Ein schönen guten Morgen in die Runde hier allen, heute zum Dienstag.
Wichtige Informationen sollte man immer den Leuten mitteilen, wenn sie etwas bewirken können, die der Person zu gute kommen. Man sollte natürlich behutsam vorgehen und die richtigen Worte wählen.
Es kommt eben immer auch auf den emotionalen Zustand dieser Person an, in welchem Verhältnis man zu dieser Person steht. Manchmal ist Schweigen Gold und man verhindert vielleicht Schlimmeres. Das muss man eben versuchen einzuschätzen, ob man lieber redet oder lieber schweigt.
Ein ruhigen, entspannten und möglichst nicht zu heißen Dienstag, wünscht Opi-Paschulke allen die gern mögen.
Genießt die kühle Luft falls es geregnet hat, passt wieder alle schön auf euch auf und bleibt gesund so gut es geht.
Bild:
https://funpot.net/?id=funpot0000786367&tagid=301


Danke auch dir, lieber Opi, für deine Antwort.
Man sollte natürlich behutsam vorgehen und die richtigen Worte wählen.
Das ist wohl die größte Schwierigkeit dabei.

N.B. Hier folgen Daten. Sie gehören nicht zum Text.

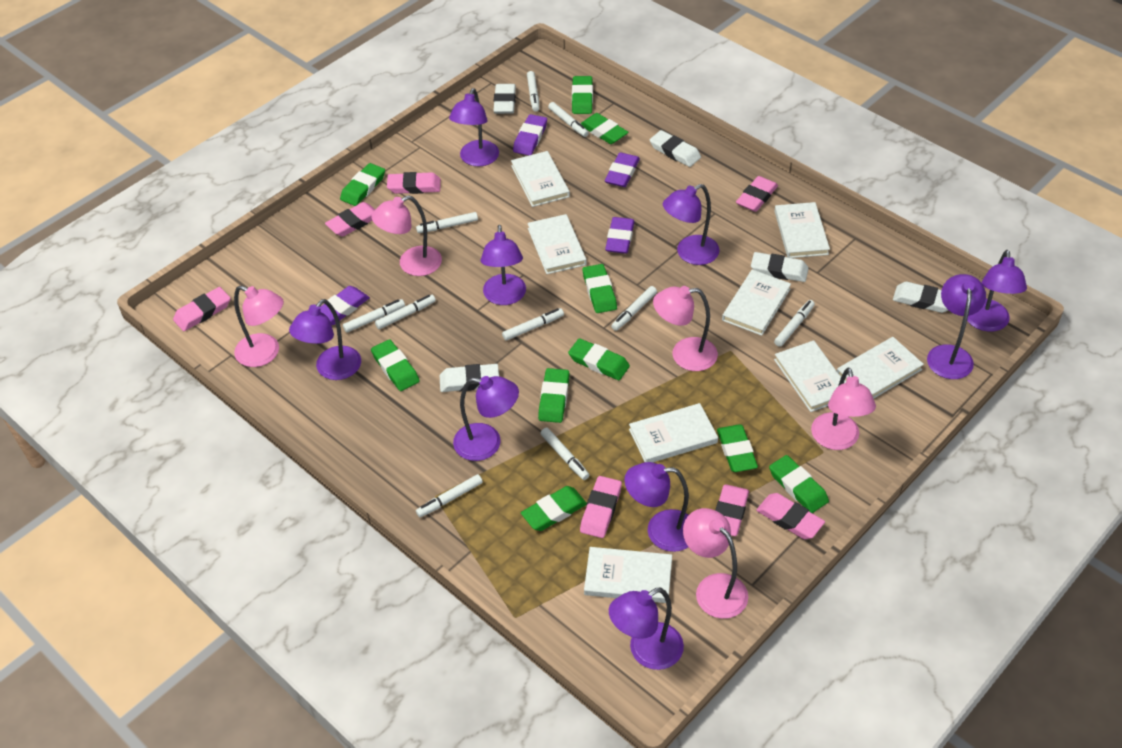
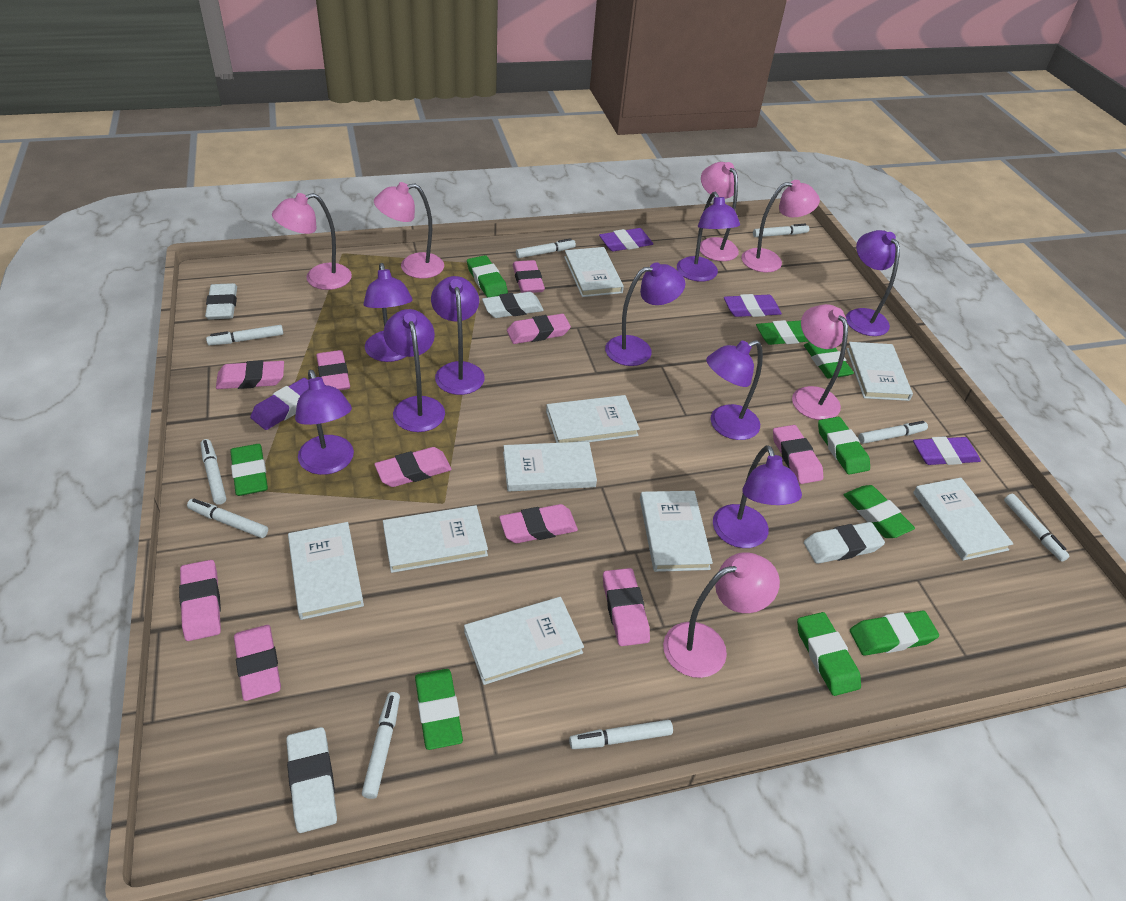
green eraser: 10 -> 9
pink eraser: 7 -> 10
pink lamp: 5 -> 6
white book: 8 -> 9
white eraser: 5 -> 4
white marker: 10 -> 9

Ja, man kann viel falsch machen wenn man nicht den richtigen Ton trifft.

Wie du schon schreibst, der Mensch benötigt diese Information, um sich verabschieden zu können und die im Sterben sich befindene Person benötigt dieses noch viel dringender, um in Frieden entschlafen zu können.
Wichtig ist das nachher. Am besten sich mit Psychologen/Psychiater absprechen und eventuell medikamentös unterstützen.
Wenn du es nicht jetzt diesem Menschen erzählst kann es zu spät werden und das wäre mit Sicherheit noch viel unerträglicher.
Als meine Mutter anrief und mich bat schnell vorbei zu kommen, ich hatte einen extrem hektischen Arbeitstag hinter mir, hatte ich ihr versprochen, es am nächsten Morgen zu tun. Da war sie schon gestorben. Ich hatte nicht mehr die Möglichkeit sie lebend zu sehen. Diese letzte Verabschiedung wäre mir sehr wichtig gewesen.
Ich wünsche dir ps1980 viel Kraft und egal wie schwer es wird, alles ist besser, als jetzt zu schweigen.

Vielen Dank für deine Antwort und dass du mir auch mit deiner eigenen Erfahrung weiterhilfst.

Es war mir ein Bedürfnis, denn ich leide nach fast vier Jahren immer noch darunter, dass ich nicht sofort zu ihr gefahren bin. Vater war viel jünger, als er verstarb, doch ich konnte mich verabschieden. Ich habe ihn noch lebend gesehen und direkt mit ihm gesprochen, nicht nur am Telefon. Daher war es viel leichter, den Schmerz zu verarbeiten.

Das tut mir sehr leid für dich.
Meine Schwester und ich konnten uns von unseren Eltern auch nicht verabschieden, weil es in beiden Fällen einfach so schnell gegangen ist (Herzinfarkt). Ich kann zwar nicht gerade sagen, dass mich das so furchtbar belasten würde, aber vielleicht auch deshalb, weil ich einfach weiß, dass ich dazu auch gar keine Chance gehabt hätte und auch weil ich weiß, dass sie in Frieden gestorben sind und gewusst haben dass meine Schwester und ich sie sehr geliebt haben.
Vielen Dank für deine guten und hilfreichen Gedanken zu diesem schwierigen Thema.